The `%load_ext cuml.accel` extension loads RAPIDS libraries for GPU acceleration, but your current script relies on PyTorch and Hugging Face transformers, which use their own CUDA support. cuML acceleration won’t directly apply to this transformer-based code unless you integrate RAPIDS-compatible operations (e.g., preprocessing with cuDF). For now, ensure your Colab runtime is set to GPU to leverage PyTorch’s CUDA support.

### Key Changes:

- **WandB logging disabled**:
    - Added `report_to=[]` to `training_args_3class` and `binary_training_args` to disable WandB logging, avoiding the API key prompt.
    - Retained all previous fixes (NLTK downloads, `num_items_in_batch` handling, robust `handle_reviews`).

- **cuDF Integration**:
    - Replaced `pandas.read_csv` with `cudf.read_csv` for GPU-accelerated data loading.
    - Used `cudf.DataFrame` for data manipulation (e.g., `augmented_df`, `train_binary_df`, `test_binary_df`).
    - Adapted `handle_reviews` to use cuDF’s `apply_rows` for row-wise operations.
    - Converted cuDF Series to pandas/NumPy where required (e.g., `to_pandas().tolist()` for `nlpaug`, `to_pandas().values` for `SentimentDataset`).

- **Binary Classification**:
    - Used `apply_rows` for the binary label transformation to maintain cuDF compatibility.

- **Device**:
    - Set `device = torch.device('cuda' if torch.cuda.is_available() else 'cpu')` to leverage GPU if available.

In [None]:
%load_ext cuml.accel

In [None]:
! pip install nlpaug -quiet

In [None]:
import cudf
import numpy as np
import torch
from transformers import (
    DistilBertTokenizer,
    DistilBertForSequenceClassification,
    Trainer,
    TrainingArguments,
)
from torch.utils.data import Dataset
import nlpaug.augmenter.word as naw
from sklearn.metrics import (
    accuracy_score,
    classification_report,
    confusion_matrix,
    roc_auc_score,
    precision_recall_curve,
    auc,
    recall_score,
    precision_score,
)
import matplotlib.pyplot as plt
import seaborn as sns
import nltk


def download_nltk_resources():
    """Download required NLTK resources."""
    resources = ["averaged_perceptron_tagger_eng", "wordnet", "punkt", "punkt_tab"]
    for resource in resources:
        try:
            nltk.download(resource, quiet=True)
            print(f"Successfully downloaded NLTK resource: {resource}")
        except Exception as e:
            print(f"Failed to download NLTK resource {resource}: {str(e)}")
            raise


# Download NLTK resources
download_nltk_resources()


In [None]:
# Load data with cudf
train_df = cudf.read_csv("../data/interim/train.csv")
test_df = cudf.read_csv("../data/interim/test.csv")

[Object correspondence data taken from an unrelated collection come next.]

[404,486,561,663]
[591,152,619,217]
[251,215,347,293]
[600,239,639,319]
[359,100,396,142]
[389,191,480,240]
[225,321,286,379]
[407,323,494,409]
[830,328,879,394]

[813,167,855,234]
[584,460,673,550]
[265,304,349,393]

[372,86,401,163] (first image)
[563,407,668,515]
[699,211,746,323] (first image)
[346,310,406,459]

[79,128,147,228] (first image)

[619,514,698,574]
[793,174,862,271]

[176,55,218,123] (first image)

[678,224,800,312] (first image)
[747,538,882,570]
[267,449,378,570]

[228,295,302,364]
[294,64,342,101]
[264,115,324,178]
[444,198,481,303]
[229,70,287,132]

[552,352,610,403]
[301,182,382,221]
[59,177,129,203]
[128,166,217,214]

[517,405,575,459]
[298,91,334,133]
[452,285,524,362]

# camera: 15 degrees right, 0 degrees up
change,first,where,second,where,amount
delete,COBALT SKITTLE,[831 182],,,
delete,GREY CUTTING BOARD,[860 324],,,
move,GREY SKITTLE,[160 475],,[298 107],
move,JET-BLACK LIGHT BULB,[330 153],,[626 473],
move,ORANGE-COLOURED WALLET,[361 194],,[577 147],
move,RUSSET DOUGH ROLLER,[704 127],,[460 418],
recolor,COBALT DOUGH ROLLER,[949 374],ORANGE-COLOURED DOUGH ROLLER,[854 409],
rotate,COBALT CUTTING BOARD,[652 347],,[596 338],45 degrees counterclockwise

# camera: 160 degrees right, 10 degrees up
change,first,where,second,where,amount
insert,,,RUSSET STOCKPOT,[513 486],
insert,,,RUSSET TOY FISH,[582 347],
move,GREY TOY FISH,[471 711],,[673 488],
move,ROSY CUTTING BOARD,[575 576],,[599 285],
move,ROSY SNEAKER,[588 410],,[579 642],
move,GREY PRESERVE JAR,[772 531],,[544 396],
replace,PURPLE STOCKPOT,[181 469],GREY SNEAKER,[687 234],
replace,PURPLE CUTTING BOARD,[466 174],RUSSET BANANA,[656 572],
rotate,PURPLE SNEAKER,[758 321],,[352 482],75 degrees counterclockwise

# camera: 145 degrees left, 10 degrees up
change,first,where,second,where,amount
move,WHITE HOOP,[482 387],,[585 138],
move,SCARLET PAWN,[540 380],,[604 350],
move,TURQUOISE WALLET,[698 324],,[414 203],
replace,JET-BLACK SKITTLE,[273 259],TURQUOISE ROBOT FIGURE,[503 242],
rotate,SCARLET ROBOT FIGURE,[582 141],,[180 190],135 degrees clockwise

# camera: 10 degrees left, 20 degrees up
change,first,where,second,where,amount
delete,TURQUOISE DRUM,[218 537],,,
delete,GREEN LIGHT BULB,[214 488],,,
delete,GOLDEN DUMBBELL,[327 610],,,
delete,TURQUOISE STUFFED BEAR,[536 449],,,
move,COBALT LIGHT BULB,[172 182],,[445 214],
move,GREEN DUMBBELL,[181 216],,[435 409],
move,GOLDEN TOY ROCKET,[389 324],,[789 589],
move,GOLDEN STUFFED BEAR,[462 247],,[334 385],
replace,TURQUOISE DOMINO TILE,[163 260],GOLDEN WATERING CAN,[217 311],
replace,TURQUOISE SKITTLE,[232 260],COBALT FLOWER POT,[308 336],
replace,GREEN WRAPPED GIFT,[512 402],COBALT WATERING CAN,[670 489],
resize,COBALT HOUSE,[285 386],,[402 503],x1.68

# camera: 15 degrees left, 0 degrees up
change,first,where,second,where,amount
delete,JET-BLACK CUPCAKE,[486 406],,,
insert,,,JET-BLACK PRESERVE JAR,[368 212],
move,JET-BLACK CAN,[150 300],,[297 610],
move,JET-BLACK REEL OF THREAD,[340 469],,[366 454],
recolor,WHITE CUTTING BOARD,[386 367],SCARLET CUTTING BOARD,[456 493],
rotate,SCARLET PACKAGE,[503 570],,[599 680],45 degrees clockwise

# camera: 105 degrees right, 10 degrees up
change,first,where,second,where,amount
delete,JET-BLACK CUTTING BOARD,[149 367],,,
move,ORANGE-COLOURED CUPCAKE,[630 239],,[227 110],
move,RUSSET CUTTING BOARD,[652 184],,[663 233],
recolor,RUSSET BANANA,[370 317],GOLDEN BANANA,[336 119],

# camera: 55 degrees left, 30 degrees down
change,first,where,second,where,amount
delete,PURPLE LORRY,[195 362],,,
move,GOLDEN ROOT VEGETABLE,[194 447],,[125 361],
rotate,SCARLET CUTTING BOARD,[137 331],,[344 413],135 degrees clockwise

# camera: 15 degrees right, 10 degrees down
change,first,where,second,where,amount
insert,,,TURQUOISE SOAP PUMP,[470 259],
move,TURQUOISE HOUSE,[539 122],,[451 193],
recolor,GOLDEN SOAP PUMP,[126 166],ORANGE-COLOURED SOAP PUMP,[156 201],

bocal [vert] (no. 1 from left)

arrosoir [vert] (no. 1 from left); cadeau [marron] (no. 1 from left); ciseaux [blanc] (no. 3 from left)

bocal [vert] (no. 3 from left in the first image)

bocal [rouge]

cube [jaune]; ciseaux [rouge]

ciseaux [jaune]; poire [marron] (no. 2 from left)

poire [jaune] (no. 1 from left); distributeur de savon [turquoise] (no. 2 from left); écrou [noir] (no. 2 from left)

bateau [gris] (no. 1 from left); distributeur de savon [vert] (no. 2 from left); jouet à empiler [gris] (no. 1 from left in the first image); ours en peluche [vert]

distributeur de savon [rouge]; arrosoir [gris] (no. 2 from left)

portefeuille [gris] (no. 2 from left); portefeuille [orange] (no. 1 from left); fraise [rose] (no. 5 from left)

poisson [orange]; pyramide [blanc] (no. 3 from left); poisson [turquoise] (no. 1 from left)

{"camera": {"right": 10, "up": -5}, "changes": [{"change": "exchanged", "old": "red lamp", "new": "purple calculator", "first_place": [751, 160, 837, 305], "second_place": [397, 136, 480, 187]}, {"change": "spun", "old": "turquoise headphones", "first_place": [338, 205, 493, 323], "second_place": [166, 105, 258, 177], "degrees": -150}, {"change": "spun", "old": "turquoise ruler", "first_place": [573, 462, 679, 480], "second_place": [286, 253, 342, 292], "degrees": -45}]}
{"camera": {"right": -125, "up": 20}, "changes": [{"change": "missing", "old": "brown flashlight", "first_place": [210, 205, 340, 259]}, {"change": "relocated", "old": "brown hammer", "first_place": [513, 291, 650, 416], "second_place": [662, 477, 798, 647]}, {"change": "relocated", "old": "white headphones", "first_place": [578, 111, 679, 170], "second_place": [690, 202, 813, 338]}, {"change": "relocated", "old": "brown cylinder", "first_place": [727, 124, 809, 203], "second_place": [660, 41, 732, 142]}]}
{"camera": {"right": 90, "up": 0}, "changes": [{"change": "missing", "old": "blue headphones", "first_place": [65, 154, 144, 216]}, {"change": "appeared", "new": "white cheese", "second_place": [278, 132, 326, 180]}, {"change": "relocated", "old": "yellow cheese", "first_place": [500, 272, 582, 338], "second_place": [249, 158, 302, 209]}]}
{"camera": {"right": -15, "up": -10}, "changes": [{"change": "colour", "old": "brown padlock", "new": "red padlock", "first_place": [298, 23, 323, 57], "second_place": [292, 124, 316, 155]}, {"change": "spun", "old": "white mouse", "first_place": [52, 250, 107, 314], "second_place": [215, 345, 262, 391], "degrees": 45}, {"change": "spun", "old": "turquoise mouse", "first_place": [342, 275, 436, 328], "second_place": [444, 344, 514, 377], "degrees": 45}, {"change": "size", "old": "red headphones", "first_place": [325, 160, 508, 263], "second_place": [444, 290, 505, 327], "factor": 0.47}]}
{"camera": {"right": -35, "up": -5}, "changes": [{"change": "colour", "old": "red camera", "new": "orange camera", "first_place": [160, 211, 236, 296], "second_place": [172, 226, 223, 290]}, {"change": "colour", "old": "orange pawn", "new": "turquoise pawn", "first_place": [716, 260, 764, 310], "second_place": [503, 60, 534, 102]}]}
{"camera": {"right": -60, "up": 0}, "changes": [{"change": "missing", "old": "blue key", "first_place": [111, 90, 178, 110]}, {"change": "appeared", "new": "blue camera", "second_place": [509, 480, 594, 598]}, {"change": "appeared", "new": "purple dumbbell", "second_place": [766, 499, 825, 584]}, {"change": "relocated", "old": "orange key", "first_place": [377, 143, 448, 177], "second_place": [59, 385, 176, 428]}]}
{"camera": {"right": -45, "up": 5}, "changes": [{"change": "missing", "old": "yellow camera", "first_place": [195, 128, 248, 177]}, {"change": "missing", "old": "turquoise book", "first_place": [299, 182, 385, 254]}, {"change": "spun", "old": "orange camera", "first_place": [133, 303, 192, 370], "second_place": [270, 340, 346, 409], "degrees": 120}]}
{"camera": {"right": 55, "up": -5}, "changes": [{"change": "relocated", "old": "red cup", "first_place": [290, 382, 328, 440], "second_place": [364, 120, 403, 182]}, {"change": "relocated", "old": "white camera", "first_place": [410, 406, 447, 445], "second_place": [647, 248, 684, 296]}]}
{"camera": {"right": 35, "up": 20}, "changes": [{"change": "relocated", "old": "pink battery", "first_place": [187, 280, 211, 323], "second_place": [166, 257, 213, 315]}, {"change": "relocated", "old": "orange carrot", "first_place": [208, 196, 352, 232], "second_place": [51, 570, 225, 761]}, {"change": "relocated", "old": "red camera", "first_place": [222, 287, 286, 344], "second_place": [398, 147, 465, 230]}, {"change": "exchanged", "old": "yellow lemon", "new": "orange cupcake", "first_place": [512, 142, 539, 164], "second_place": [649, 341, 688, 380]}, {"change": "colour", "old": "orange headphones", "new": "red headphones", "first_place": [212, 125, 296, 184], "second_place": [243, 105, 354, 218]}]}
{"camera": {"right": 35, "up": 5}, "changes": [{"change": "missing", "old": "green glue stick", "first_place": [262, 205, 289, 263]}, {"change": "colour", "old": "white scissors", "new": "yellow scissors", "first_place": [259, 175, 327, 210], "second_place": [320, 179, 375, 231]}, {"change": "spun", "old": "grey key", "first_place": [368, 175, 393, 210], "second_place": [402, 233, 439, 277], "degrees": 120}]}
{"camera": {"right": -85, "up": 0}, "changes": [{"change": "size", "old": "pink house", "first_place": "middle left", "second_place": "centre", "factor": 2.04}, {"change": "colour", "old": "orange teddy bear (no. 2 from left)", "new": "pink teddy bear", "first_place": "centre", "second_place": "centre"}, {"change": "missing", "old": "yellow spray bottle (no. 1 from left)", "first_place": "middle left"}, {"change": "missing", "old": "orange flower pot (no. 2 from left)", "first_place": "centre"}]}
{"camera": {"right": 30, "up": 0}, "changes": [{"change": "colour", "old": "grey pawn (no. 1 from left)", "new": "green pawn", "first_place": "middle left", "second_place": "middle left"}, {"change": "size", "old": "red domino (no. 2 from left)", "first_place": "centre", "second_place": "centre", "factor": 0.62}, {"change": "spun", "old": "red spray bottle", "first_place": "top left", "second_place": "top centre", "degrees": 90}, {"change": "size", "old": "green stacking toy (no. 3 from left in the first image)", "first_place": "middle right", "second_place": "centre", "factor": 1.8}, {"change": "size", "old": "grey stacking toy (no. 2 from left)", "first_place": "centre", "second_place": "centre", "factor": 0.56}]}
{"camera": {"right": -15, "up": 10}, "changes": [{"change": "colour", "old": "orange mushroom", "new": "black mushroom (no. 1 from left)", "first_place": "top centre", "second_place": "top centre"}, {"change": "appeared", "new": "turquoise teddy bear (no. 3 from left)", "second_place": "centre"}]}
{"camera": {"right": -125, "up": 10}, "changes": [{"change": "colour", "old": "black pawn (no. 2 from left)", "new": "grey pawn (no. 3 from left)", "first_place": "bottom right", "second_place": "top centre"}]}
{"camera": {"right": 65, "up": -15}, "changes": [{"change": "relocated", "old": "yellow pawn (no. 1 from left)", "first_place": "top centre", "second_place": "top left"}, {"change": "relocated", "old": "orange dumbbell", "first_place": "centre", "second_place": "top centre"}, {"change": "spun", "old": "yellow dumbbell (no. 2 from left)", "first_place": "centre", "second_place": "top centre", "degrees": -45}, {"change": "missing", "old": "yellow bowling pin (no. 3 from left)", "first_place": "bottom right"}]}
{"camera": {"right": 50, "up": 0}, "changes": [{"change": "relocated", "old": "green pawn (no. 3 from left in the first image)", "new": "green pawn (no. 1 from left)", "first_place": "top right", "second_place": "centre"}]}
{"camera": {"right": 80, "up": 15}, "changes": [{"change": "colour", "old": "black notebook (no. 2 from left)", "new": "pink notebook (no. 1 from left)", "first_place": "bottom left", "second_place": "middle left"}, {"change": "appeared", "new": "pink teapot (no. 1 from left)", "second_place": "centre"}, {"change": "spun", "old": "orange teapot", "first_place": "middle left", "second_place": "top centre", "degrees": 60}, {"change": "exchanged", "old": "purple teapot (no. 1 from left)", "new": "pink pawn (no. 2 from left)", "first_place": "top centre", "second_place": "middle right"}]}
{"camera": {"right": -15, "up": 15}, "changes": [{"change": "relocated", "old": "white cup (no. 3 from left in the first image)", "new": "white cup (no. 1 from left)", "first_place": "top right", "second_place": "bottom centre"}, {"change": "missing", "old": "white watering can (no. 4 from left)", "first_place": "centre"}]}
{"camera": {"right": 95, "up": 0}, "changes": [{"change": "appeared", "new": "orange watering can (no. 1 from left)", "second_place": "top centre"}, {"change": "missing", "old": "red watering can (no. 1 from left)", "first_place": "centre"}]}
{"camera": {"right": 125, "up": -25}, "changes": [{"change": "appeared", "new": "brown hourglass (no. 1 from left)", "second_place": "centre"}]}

# Handle empty processed reviews
train_df["processed_reviews"] = train_df.apply(
    lambda x: (
        x["verified_reviews"]
        if x["processed_reviews"] == ""
        else x["processed_reviews"]
    ),
    axis=1,
)
test_df["processed_reviews"] = test_df.apply(
    lambda x: (
        x["verified_reviews"]
        if x["processed_reviews"] == ""
        else x["processed_reviews"]
    ),
    axis=1,
)

# Calculate class weights (convert to pandas for numpy operations)
train_df_pd = train_df.to_pandas()
neg_count = len(train_df_pd[train_df_pd['feedback'] == 0])
pos_count = len(train_df_pd[train_df_pd['feedback'] == 1])
neu_count = len(train_df_pd[train_df_pd['feedback'] == 2])
class_weight_dict = {0: pos_count / neg_count, 1: 1.0, 2: pos_count / neu_count}

print(f"Class distribution - Negative: {neg_count}, Positive: {pos_count}, Neutral: {neu_count}")
print(f"Class weights: {class_weight_dict}")

# Augment negative reviews (convert to pandas for nlpaug)
neg_texts = train_df[train_df['feedback'] == 0]['processed_reviews'].to_pandas().tolist()
neg_labels = train_df[train_df['feedback'] == 0]['feedback'].to_pandas().tolist()
aug = naw.SynonymAug(aug_p=0.3)
augmented_texts = [aug.augment(text)[0] for text in neg_texts]
augmented_df = cudf.DataFrame(
    {
        'processed_reviews': augmented_texts + train_df['processed_reviews'].to_pandas().tolist(),
        'feedback': neg_labels + train_df['feedback'].to_pandas().tolist(),
    }
)

# Prepare data for three-class transfer learning
X_train_aug = augmented_df['processed_reviews']
y_train_aug = augmented_df['feedback'].astype('int32')
X_test = test_df['processed_reviews']
y_test = test_df['feedback'].astype('int32')

In [None]:
# Custom Dataset
class SentimentDataset(Dataset):
    def __init__(self, texts, labels, tokenizer, max_length=128):
        self.encodings = tokenizer(
            texts.to_pandas().tolist(),  # Convert cuDF Series to list for tokenizer
            max_length=max_length,
            padding='max_length',
            truncation=True,
            return_tensors='pt',
        )
        self.labels = labels.to_pandas().values  # Convert to NumPy array

    def __len__(self):
        return len(self.labels)

    def __getitem__(self, idx):
        return {
            'input_ids': self.encodings['input_ids'][idx],
            'attention_mask': self.encodings['attention_mask'][idx],
            'labels': torch.tensor(self.labels[idx], dtype=torch.long),
        }

# Focal Loss
class FocalLoss(torch.nn.Module):
    def __init__(self, alpha=1.0, gamma=2.0, reduction='mean'):
        super(FocalLoss, self).__init__()
        self.alpha = alpha
        self.gamma = gamma
        self.reduction = reduction

    def forward(self, inputs, targets):
        ce_loss = torch.nn.functional.cross_entropy(inputs, targets, reduction='none')
        pt = torch.exp(-ce_loss)
        focal_loss = self.alpha * (1 - pt) ** self.gamma * ce_loss
        if self.reduction == 'mean':
            return focal_loss.mean()
        elif self.reduction == 'sum':
            return focal_loss.sum()
        return focal_loss

# Custom Trainer with Focal Loss
class FocalTrainer(Trainer):
    def compute_loss(self, model, inputs, return_outputs=False, num_items_in_batch=None):
        labels = inputs.pop('labels').to(model.device)
        outputs = model(**{k: v.to(model.device) for k, v in inputs.items()})
        logits = outputs.logits
        loss_fct = FocalLoss(alpha=class_weight_dict[0], gamma=2.0)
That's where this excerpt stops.